I think as a kid, for the longest time, I was obsessed with telekinesis. I had just watched Matilda, and although I didn’t know the name for it yet, I already knew how groundbreaking it was that Matilda could move things by the power of her mind, without touching anything. I would focus really hard on something like she did, and try to make it move (just a centimeter would have been enough), but it never worked.
I am happy, elated even, to announce that I think I am finally old enough to finally realize my childhood dreams. So for my midterm project, I will be building a computer vision game that lets you interact with the virtual world without using a mouse or keyboard — your “stdin”. I am looking at classic games for inspiration, such as Fruit Ninja, or maybe the games for PlayStation EyeToy mentioned in the reading.
I can use ml5.js+PoseNet for this project, and there are so many online resources for learning about them. Even Daniel Shiffman has PoseNet tutorials and code examples, so I hope this idea isn’t too ambitious for a midterm project.

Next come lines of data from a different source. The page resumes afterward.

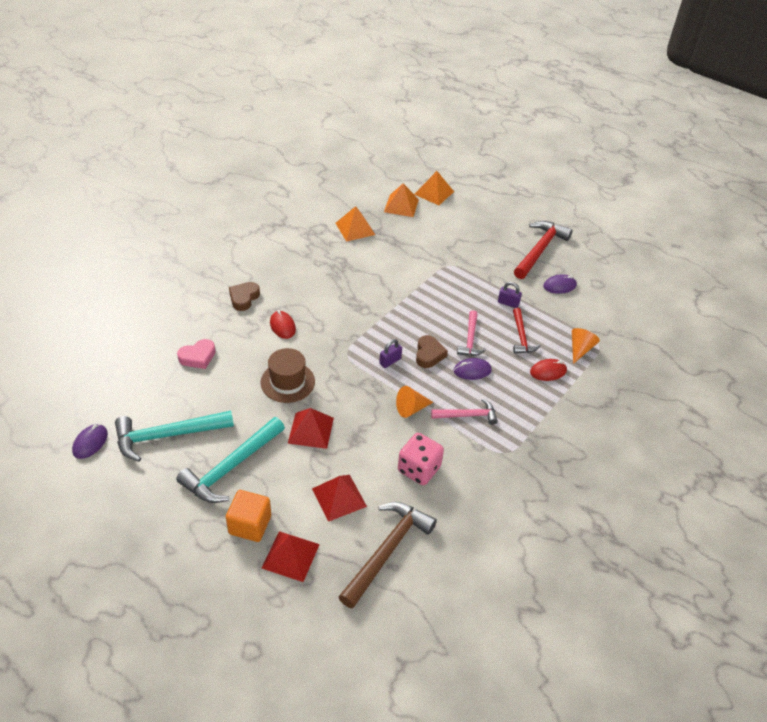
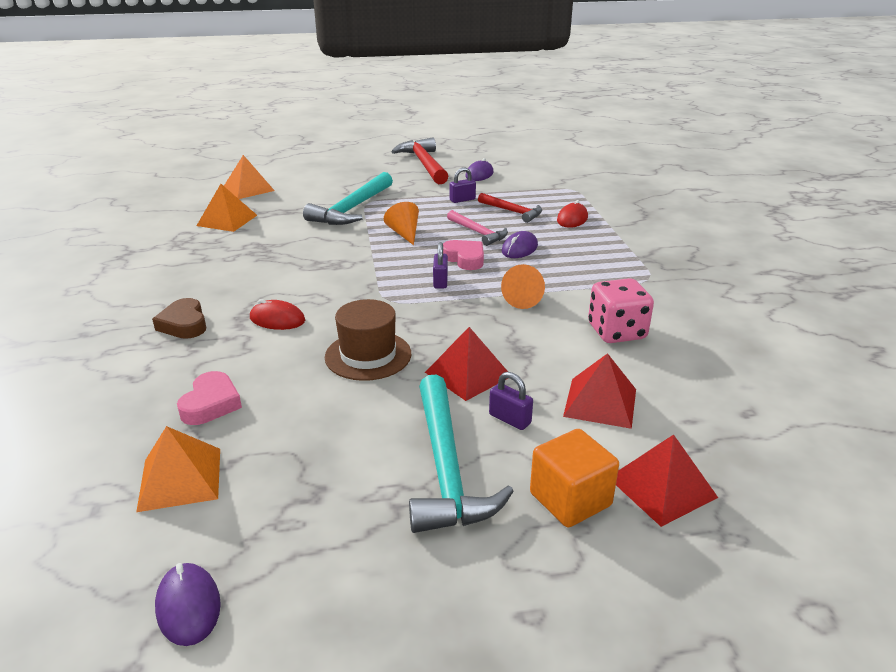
camera: 45 degrees left, 15 degrees down
(167, 435) = (305, 503): turquoise hammer -> turquoise hammer (352, 209)
(289, 469) = (510, 419): none -> purple padlock
(387, 550) = (720, 405): brown hammer -> none
(429, 354) = (465, 259): brown heart -> pink heart
(434, 193) = (266, 170): orange pyramid -> orange pyramid (180, 478)
(467, 415) = (575, 275): pink hammer -> none
(580, 349) = (565, 197): orange cone -> orange cone (404, 234)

I still haven’t written any code, but this is how I imagine the final project structure will look like:
1. The basic structure is built with p5.js
2. Using PoseNet, I will train my model to recognize specific poses (such as throwing a punch, or dicing the fruit with a slash of the hand, etc.)
3. The data returned by the model will be used in the core p5.js code to alter the appearance of elements on screen. For example, if it is something like Fruit Ninja, I could use sprite sheets to animate the fruit being cut up.
4. Obviously, sound plays a big part in our reality, so to make the game more immersive, I would have to trigger particular sound effects based on the user’s actions.
I am a little wary of using the ML model and of having to train it. Everything else I could just look up and implement, but training an ML model seems a little daunting. I have worked with PoseNet before, but it was a much simpler task than the one I now plan to undertake.